Marsh’s chief client officer Ailsa King said insurers will put more focus on risk mitigation efforts to cope with intangible risks

Ailsa King

The growing significance of intangible risks means insurers will need to transition towards playing a bigger role in risk management.

Marsh chief client officer Ailsa King argued the challenge posed by intangible risks, combined with the evolving role of the risk manager, meant insurers had to adapt.

She suggested insurers would meet the intangible risk challenge by putting more onus on rewarding clients – through better pricing – in return for risk mitigation efforts.

“I think insurers will meet the needs of intangible risks,” King said. “We don’t see it at the moment, but I think they will start paying clients for having good security and protection.

“Usually that way of thinking is alongside your traditional insurance policy, so there would be the policy and the premium, but there would also be a fund that is going to reward you for better protecting your organisation.

“We’re going in that direction, but it will be interesting to see when insurers do become more a part of the risk protection piece, rather than the just the paying at the end once it has been proved the claim is valid.”

King was speaking at this year’s Airmic conference, where insurers have already come under fire from risk managers for failing to meet the intangible risks posed by new technology.

But she said it was part of the evolving role of the risk manager that there is a greater emphasis on risk mitigation – rather than just relying on insurance – than ever before.

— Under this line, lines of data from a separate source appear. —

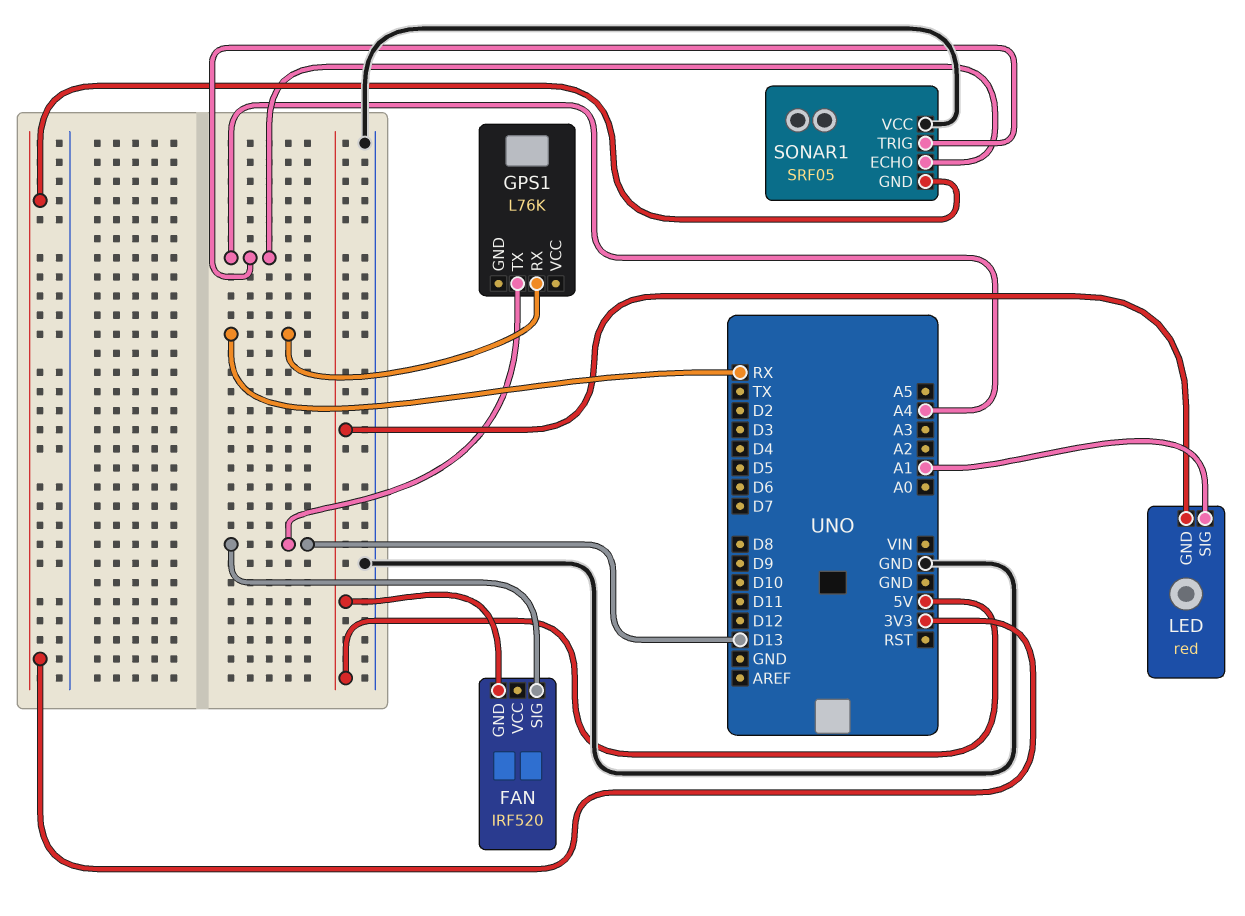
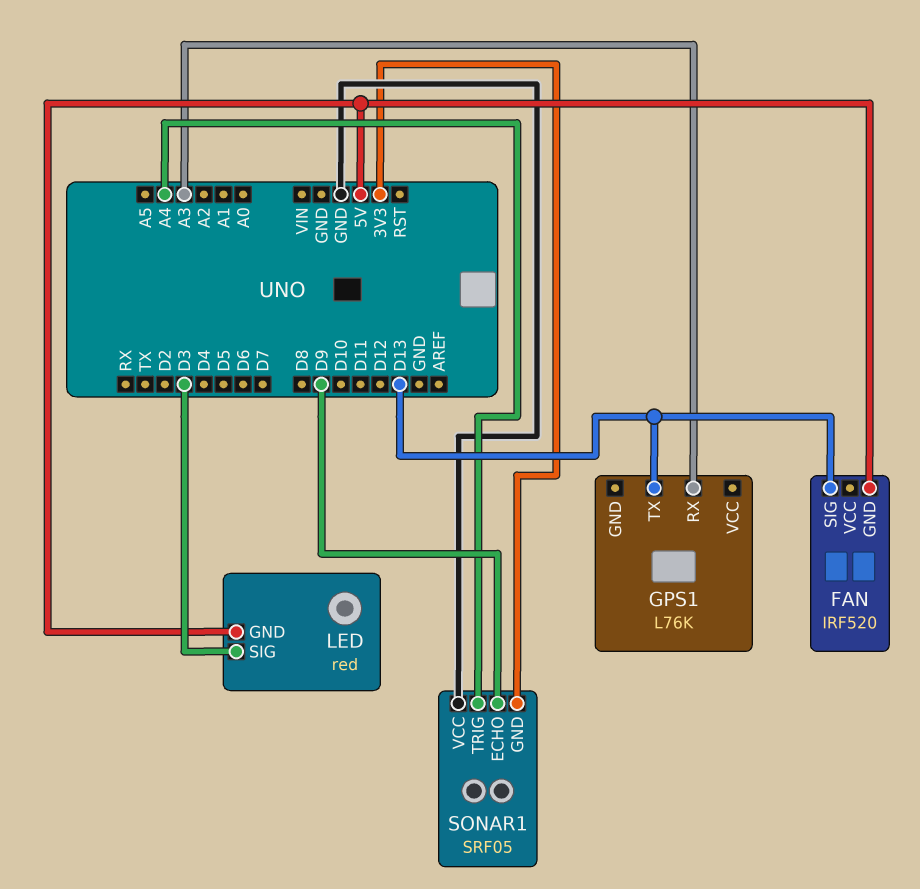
GPS1 pin RX: RX -> A3
LED pin SIG: A1 -> D3
SONAR1 pin ECHO: A4 -> D9

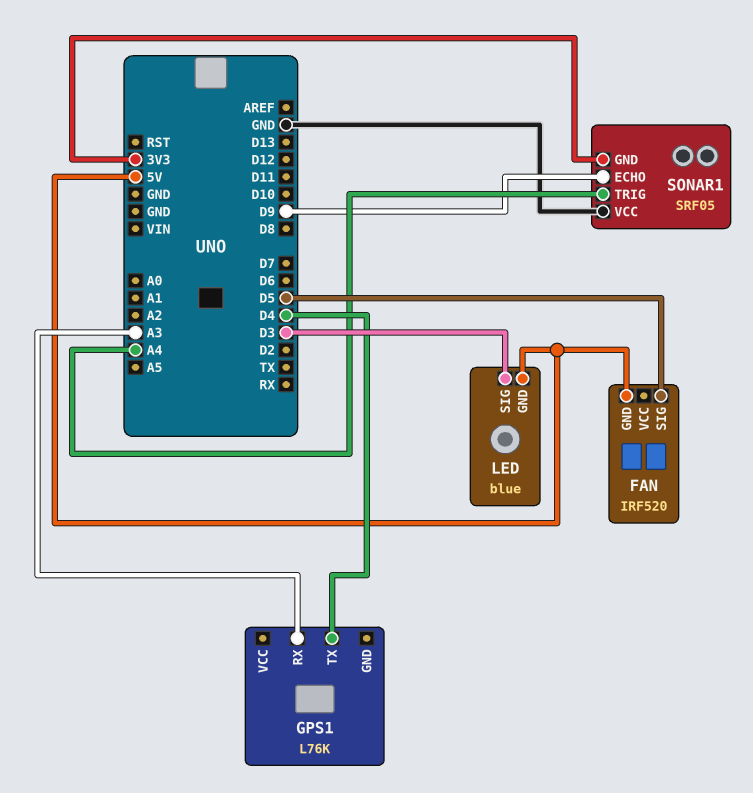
FAN pin SIG: D13 -> D5
GPS1 pin TX: D13 -> D4
LED: red -> blue

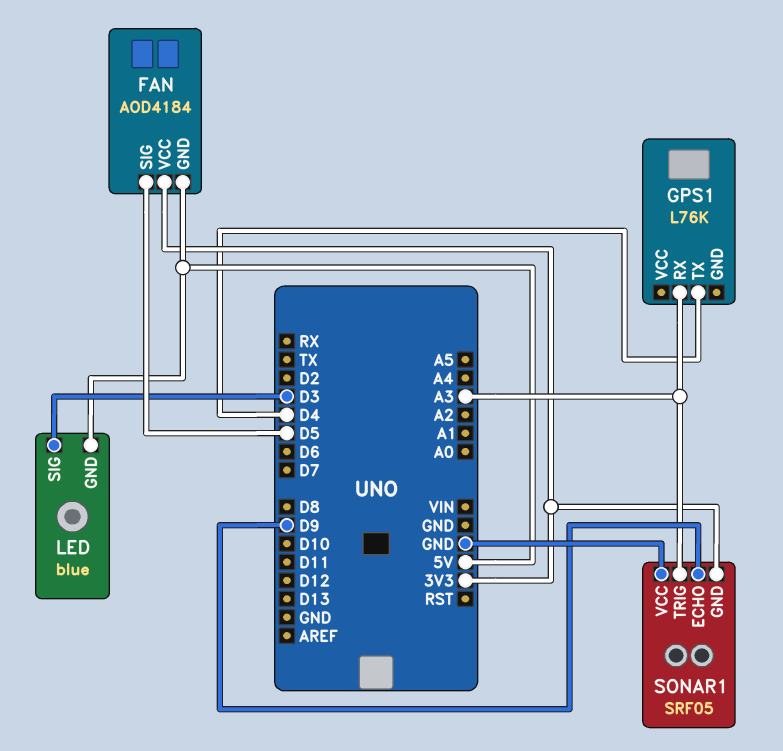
FAN: IRF520 -> AOD4184
FAN pin VCC: none -> 3V3
SONAR1 pin TRIG: A4 -> A3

“There are a lot more qualified risk managers coming onto the scene, not pure insurance buyers,” said King.

“We are now at a stage where we are going beyond what we traditionally think of as the risk manager role, which tended to be ‘here is an assessment of where the risks are, here is what’s transferable, here is what you can’t transfer to the insurance industry,” she said.

“It’s broadening and there now requires a lot more detail around what their strategy is going to be and it’s not just going to be around the tangibles,” King added.